El teólogo argentino esboza una visión de la “omnipresencia de la política” como algo que rodea y constituye a la existencia humana en todos sus ámbitos.
Siempre que se avecinan procesos electorales en los diferentes países latinoamericanos, en los medios evangélicos se reaviva el debate sobre el rostro que debe cobrar la participación política de los dirigentes y la militancia eclesial.
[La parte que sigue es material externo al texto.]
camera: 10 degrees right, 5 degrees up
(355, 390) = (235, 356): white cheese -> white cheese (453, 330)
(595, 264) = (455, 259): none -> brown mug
Y cada vez, casi siempre las mismas voces, advierten acerca de los riesgos de asumir unas u otras posturas en el marco de la decadencia de las (a veces también) muy endebles instituciones democráticas de nuestros países. Se recuerdan, cíclicamente, los casos de Brasil (siempre en primer lugar), Guatemala, Perú y Chile como los más representativos de una serie de esfuerzos por participar con una auténtica dignidad y representación evangélica o “cristiana”, tal como ahora se acostumbra tanto decir. La “bancada evangélica” brasileña en el congreso de aquel país se ha convertido en un auténtico contraejemplo, esto es, de aquello que no se debe hacer en nombre la fe otrora heterodoxa en el subcontinente. Y el recuerdo de personajes como Efraín Ríos Montt y Jorge Serrano Elías impacta todavía en quienes discuten este tema candente en tiempos electorales, también como una muestra de lo que no debería ser una práctica política llevada a cabo por el portador de la fe evangélica o protestante, aunque un debate paralelo consista en negarle esta nomenclatura a esos y otros personajes que protagonizaron episodios verdaderamente bochornosos de la historia latinoamericana reciente. La actuación de los evangélicos en la época de Alberto Fujimori es otra remembranza amarga.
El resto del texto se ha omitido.